Sérgio Rosa e Guilherme Narciso de Lacerda
A pedalada contábil-financeira das Lojas Americanas instiga o aprofundamento do debate sobre o primado da governança corporativa em nosso país. Tais acontecimentos implicam em prejuízos enormes para trabalhadores, clientes, fornecedores, bancos e investidores (especialmente os minoritários). O evento também coloca em questão mais uma vez o arcabouço regulatório e a responsabilidade dos agentes envolvidos.

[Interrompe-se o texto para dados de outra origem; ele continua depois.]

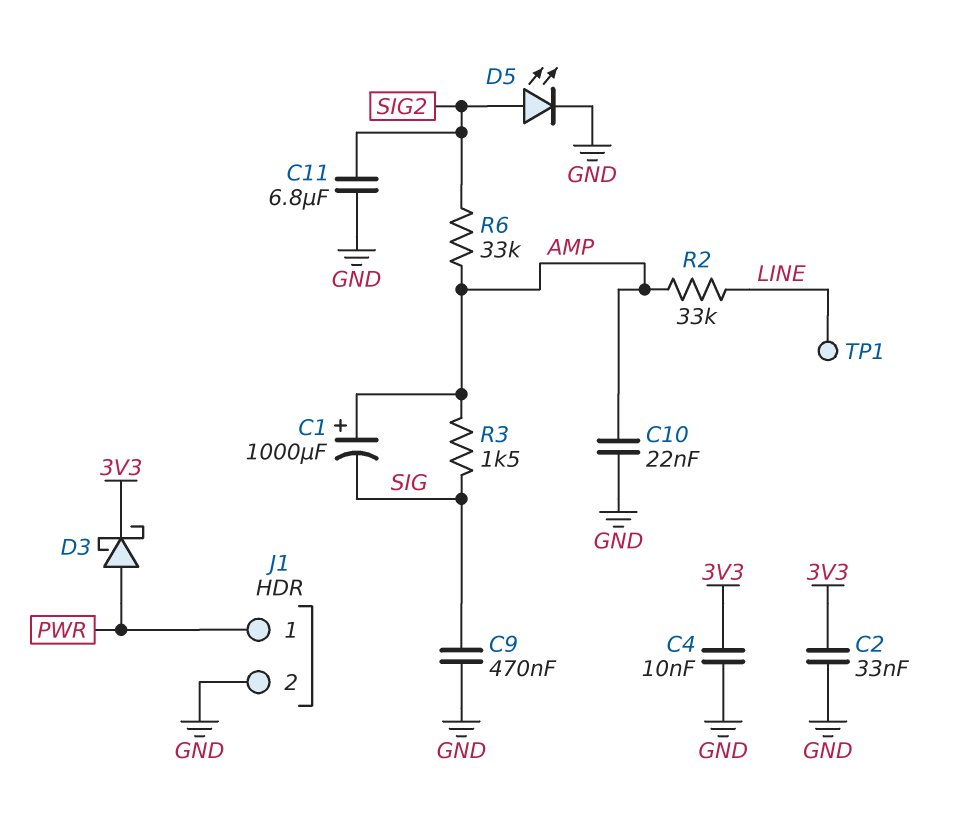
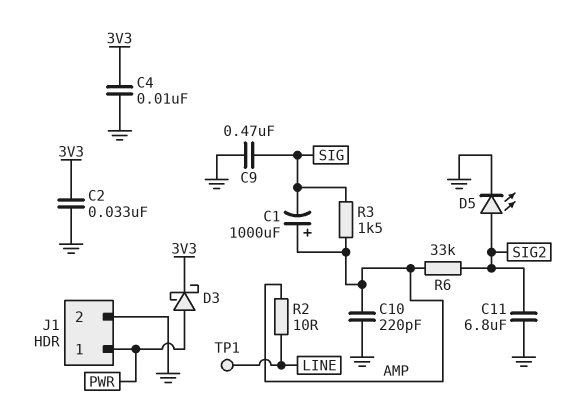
C10: 22nF (AMP, GND) -> 220pF (AMP, GND)
R2: 33k (AMP, LINE) -> 10 (AMP, LINE)

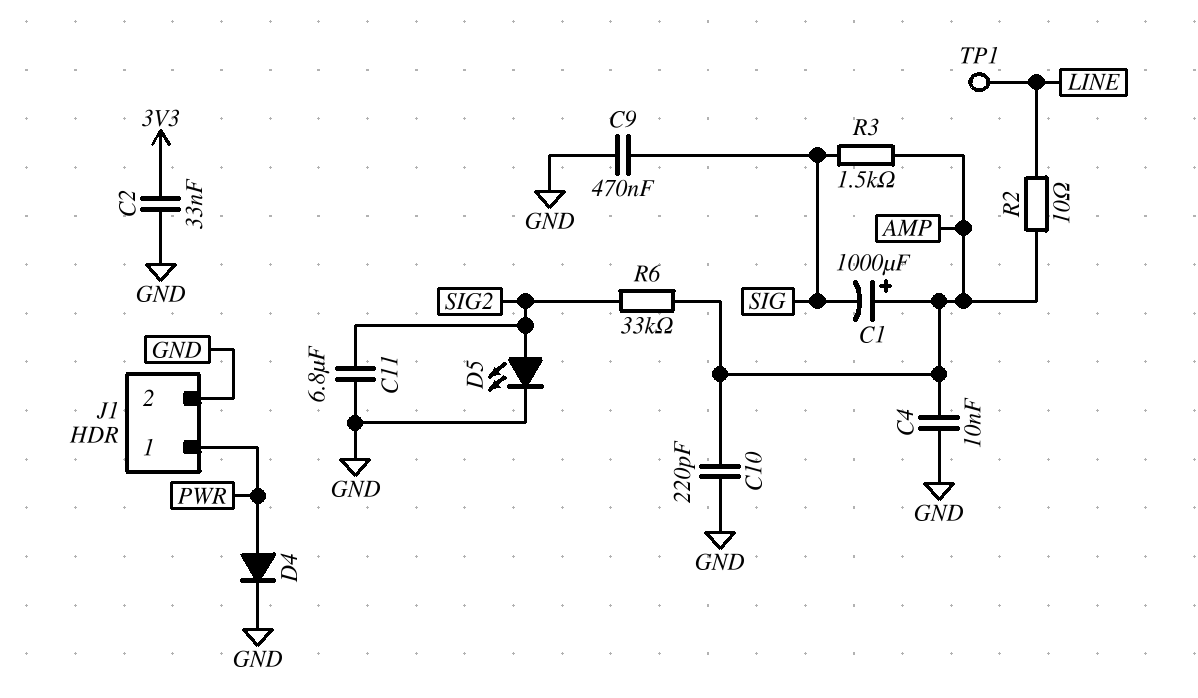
C4: 10nF (3V3, GND) -> 10nF (AMP, GND)
D3: schottky (A PWR, K 3V3) -> none
D4: none -> diode (A PWR, K GND)

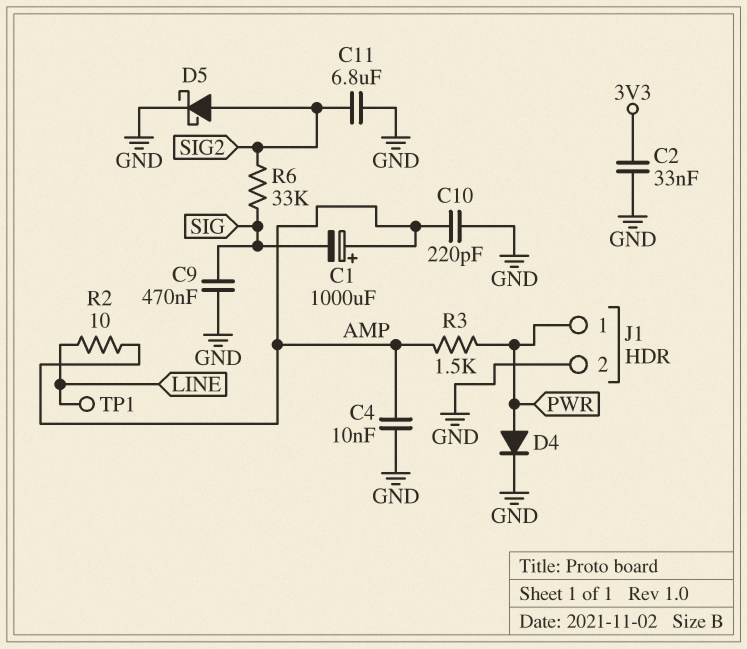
D5: LED (A SIG2, K GND) -> schottky (A SIG2, K GND)
R3: 1.5k (AMP, SIG) -> 1.5k (AMP, PWR)
R6: 33k (AMP, SIG2) -> 33k (SIG, SIG2)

O debate em torno de conceitos como governança corporativa, responsabilidade socioambiental, compliance, autorregulação, instruções normativas contábeis e outras regras de organização acionária é majoritariamente conduzido pelo conjunto de agentes que opera, dirige e lucra no mercado de capitais. Os agentes públicos ou da academia têm participado menos deste debate. Muitos deles são capturados pelo próprio mercado, uma vez que em diversas instituições os ocupantes foram e poderão voltar a ser participantes dessas rodas da fortuna que se criam em torno das empresas, fundos de investimento e consultorias. Quem, na sua humilde condição de funcionário público ou acadêmico, vai bater de frente com aqueles que figuram na lista da Forbes e são tidos como celebridades?
No Brasil, o poderio das empresas na organização do debate relacionado ao mercado de capitais mostra-se desproporcional. Elas aplicam vultosos recursos na contratação de consultorias, bancas de advogados, criação de associações, seminários e propaganda. Enquanto isso, a sociedade permanece distante deste debate, seja por entendê-lo como um universo próprio dos agentes e da economia privada, seja pela dificuldade de competir e furar o bloqueio de um enorme aparato de “especialistas” incensados e bem remunerados.
No recente caso das Americanas voltam velhos questionamentos. Como os auditores (sempre do primeiro time, das chamadas Big Fours) não viram e não ressalvaram os lançamentos contábeis ao longo dos anos? Os órgãos internos de controle da companhia tiveram conhecimento das práticas contábeis irregulares? Eles foram enganados ou convencidos a acreditar na correção desses lançamentos através de pareceres e reuniões com executivos, consultores e auditores? Quem forneceu os pareceres para sustentar esses arranjos financeiro/contábeis? Quem assumiu/assinou os balanços e as recomendações a serem enviadas para os órgãos corporativos? Quanto a remuneração extraordinária de executivos e conselheiros se beneficiou dessa “maquiagem” dos balanços?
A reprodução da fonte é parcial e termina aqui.